REGISTER IV · THE HANDLING RECORD
What the research says about KLOW dosing context
There is no validated human dose for the blend. What the record holds is a vial composition, component-level research doses, routes studied, and a clearance mismatch.
In plain words
There is no proven human dose for the KLOW peptide. That is the whole answer, and the rest is context. The research on the four peptides used very different amounts, by very different routes, mostly in animals — and you cannot add those up into one "KLOW dose." The vial people quote is an 80 mg total, but that number describes what is in the vial, not how much a person should use. The four peptides also clear the body at very different speeds, so no single schedule keeps them all active at once. This page covers dosage and research-handling context — the composition, the routes studied in the lab, the half-life mismatch and how the freeze-dried powder is mixed for handling. It does not tell anyone how much to use or where to inject, because no validated human protocol exists and this site does not provide one.
What the research says about KLOW dosing context
The canonical research vial is an 80 mg total: GHK-Cu 50 mg + BPC-157 10 mg + TB-500 10 mg + KPV 10 mg, reconstituted with bacteriostatic water for laboratory handling. That figure describes the co-formulation, not a human dose. No validated human dosing exists for the blend, and component-level research doses differ widely by species and route and are not additive into a single "KLOW dose." In the component literature, for example, BPC-157 was tested at 10 microgram, 10 nanogram or 10 picogram per rat in the transected-Achilles model [2], and thymosin beta-4 stimulated keratinocyte migration at quantities as small as 10 picograms in vitro [1] — figures that describe animal and cell-culture research, not anything additive into a blend dose for a person.
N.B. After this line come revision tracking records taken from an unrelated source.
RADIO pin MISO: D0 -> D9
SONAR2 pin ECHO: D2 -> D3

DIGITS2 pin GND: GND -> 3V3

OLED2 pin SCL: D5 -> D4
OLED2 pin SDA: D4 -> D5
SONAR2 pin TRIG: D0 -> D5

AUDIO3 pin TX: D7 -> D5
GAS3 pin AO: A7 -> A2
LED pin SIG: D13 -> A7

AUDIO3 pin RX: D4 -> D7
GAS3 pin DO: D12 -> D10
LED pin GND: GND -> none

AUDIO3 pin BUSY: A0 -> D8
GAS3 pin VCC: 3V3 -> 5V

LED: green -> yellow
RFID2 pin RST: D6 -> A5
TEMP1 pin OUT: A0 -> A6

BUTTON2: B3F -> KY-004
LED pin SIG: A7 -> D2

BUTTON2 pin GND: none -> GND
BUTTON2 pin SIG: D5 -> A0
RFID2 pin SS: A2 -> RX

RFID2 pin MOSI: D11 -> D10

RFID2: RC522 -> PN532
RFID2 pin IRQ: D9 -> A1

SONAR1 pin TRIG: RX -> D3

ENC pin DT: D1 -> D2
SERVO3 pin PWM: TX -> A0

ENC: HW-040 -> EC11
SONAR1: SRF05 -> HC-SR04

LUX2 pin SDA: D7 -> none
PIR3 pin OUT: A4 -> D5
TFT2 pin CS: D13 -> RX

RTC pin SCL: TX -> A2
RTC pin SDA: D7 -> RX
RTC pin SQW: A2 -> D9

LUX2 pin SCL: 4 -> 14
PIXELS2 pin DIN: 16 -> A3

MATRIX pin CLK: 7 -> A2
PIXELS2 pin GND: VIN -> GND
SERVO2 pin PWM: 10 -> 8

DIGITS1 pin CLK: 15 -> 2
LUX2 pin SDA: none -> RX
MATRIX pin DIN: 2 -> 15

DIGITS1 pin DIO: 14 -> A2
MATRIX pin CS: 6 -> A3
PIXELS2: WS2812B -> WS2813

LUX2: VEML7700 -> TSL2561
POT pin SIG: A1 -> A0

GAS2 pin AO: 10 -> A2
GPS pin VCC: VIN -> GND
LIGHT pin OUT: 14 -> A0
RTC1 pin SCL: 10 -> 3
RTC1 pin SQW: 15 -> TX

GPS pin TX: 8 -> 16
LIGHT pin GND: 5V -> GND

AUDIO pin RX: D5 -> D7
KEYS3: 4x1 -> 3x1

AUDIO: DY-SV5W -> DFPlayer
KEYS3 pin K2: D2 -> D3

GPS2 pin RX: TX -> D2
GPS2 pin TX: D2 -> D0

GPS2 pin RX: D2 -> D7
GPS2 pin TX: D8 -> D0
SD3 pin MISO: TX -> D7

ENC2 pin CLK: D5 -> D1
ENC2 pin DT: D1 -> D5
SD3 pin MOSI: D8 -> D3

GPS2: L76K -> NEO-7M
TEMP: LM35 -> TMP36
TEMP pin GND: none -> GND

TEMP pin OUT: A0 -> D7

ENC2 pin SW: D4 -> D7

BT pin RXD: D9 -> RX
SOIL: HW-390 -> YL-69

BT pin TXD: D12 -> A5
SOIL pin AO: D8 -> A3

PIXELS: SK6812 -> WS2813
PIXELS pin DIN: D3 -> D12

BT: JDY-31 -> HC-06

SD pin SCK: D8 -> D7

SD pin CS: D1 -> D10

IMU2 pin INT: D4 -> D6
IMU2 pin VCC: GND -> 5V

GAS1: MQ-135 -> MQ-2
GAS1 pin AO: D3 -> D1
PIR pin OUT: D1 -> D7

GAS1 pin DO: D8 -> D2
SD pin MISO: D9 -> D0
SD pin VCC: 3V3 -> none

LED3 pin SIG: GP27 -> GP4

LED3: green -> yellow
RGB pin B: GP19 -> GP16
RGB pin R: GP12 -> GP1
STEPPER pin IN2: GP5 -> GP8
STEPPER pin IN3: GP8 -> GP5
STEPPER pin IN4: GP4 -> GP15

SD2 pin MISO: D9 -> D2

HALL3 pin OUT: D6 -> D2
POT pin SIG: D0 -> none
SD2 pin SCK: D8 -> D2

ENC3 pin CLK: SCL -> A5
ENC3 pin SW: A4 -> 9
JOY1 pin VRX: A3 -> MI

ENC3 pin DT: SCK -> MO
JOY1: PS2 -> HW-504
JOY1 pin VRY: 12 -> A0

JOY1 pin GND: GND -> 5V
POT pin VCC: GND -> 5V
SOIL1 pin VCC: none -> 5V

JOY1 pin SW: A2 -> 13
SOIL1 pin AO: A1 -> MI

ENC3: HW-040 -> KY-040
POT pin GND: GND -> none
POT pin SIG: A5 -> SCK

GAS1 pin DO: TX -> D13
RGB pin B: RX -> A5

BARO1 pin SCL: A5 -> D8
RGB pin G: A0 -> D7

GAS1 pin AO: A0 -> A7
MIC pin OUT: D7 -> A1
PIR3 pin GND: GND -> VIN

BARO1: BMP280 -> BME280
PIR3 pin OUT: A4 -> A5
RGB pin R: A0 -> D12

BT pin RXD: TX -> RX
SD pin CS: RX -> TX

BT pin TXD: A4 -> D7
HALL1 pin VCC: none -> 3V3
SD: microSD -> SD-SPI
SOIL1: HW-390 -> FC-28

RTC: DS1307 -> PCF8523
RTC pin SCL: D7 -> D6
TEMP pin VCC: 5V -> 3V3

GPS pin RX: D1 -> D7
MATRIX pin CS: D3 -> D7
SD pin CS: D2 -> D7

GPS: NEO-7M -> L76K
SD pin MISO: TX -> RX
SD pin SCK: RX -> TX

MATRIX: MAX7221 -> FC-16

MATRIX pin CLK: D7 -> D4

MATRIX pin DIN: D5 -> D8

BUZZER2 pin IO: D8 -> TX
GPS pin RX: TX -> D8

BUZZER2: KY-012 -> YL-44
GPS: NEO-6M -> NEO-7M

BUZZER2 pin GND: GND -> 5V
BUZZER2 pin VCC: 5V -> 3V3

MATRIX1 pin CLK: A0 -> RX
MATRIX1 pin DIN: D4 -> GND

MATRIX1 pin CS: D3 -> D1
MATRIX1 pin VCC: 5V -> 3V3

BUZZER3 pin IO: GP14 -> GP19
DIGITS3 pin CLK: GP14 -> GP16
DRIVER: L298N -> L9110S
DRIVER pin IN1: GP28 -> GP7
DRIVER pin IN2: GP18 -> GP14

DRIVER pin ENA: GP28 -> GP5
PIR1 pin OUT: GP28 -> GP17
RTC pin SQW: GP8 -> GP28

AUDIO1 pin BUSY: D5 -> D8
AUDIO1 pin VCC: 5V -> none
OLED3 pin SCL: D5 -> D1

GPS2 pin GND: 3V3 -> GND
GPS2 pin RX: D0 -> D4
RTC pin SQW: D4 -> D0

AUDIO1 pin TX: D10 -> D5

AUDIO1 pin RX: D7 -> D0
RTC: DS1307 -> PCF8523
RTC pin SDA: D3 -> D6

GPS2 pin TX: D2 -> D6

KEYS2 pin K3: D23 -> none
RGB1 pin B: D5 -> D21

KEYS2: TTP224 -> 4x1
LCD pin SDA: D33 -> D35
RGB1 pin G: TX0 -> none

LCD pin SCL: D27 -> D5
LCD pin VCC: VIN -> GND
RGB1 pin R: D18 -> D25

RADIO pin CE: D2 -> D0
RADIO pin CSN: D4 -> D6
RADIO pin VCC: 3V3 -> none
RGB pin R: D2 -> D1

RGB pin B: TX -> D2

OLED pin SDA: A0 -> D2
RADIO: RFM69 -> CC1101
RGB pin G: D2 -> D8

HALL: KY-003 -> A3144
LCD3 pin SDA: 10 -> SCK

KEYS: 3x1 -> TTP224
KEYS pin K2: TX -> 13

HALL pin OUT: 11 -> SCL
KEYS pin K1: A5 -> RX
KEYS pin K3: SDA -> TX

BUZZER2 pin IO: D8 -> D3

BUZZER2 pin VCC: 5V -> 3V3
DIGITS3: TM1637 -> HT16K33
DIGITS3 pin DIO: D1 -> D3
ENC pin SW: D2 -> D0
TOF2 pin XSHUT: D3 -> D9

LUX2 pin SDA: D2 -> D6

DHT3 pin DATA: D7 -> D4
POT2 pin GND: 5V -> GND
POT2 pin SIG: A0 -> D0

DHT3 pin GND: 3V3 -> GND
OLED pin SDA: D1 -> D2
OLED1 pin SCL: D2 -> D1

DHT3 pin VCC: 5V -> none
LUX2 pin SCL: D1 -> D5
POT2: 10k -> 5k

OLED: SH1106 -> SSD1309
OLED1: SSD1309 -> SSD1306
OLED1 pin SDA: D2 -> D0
Dosage and frequency in the research literature
No validated human dose or frequency exists for the KLOW blend. The component peptides also have markedly different reported half-lives — the tripeptides KPV and GHK-Cu clear far faster than the larger BPC-157, and the TB-500 fragment behaves differently from native thymosin beta-4 — which produces a pharmacokinetic mismatch within a single co-formulated vial [11]. In practical terms, no single dose-and-frequency schedule can keep all four components at matched exposures: whatever interval suits one peptide leaves another either cleared or accumulating. Because the blend has never been studied, there is no measured frequency, no titration schedule and no per-day milligram figure for human use to report — only the vial composition above.
Routes studied in the component literature
Across the component research, the four peptides have been administered by subcutaneous, intramuscular, intraperitoneal, topical (GHK-Cu), oral or targeted-delivery (KPV and BPC-157) and intra-articular (BPC-157) routes — all in animal models or laboratory settings [3][4]. BPC-157's tendon work used once-daily intraperitoneal injection in rats [2], and thymosin beta-4's wound work used topical and intraperitoneal routes [1]. No validated human administration route exists for the blend, and this catalogue does not provide human-injection instructions. The routes are recorded as research context — which species received which peptide by which route — not as a guide to use.
Reconstitution and stability notes
In laboratory handling the lyophilized (freeze-dried) blend is reconstituted with bacteriostatic water and the resulting solution typically refrigerated. One theoretical compatibility note belongs in the record: the copper(II) ion in GHK-Cu can participate in redox chemistry, which raises a compatibility and oxidation question when GHK-Cu is co-dissolved with the other three peptides in one vial. That has not been formally characterized for this mixture — it is a chemistry-level caveat, not a measured finding [4]. As context for KLOW reconstitution, this is handling information for laboratory work, not a preparation protocol for human use.
What the 80 mg figure does and does not mean
The KLOW peptide 80 mg label is a composition figure, not a dose. It records that the canonical vial holds 80 mg of peptide mass distributed as GHK-Cu 50 mg + BPC-157 10 mg + TB-500 10 mg + KPV 10 mg, with GHK-Cu accounting for about 62.5% of the mass [4]. Two things follow. First, the four peptides keep their separate molecular identities — they are co-dissolved, not combined into one 80 mg molecule, so there is no single molecular weight, CAS or PubChem identifier for the contents. Second, an 80 mg total mass tells a reader nothing about a human dose: the figure describes what is in the vial for laboratory handling, and component research doses (measured per kilogram of body weight in rats, or in picograms in cell culture) do not sum into it. Reading 80 mg as a use instruction is exactly the error this register is built to prevent.
Why no single schedule fits all four
The pharmacokinetic mismatch deserves its own entry because it is the structural reason the blend resists a tidy protocol. BPC-157 has a very short elimination half-life — under roughly 30 minutes in the formal pharmacokinetic study — and the tripeptides KPV and GHK-Cu clear even faster, while the TB-500 fragment behaves differently again from native thymosin beta-4 [11]. Co-formulating four peptides with mismatched clearance into one vial means any single interval optimizes for at most one of them. There is no measured human schedule to report, and the chemistry says one could not be derived from the vial composition alone; the components would need to be studied together, which they have not been.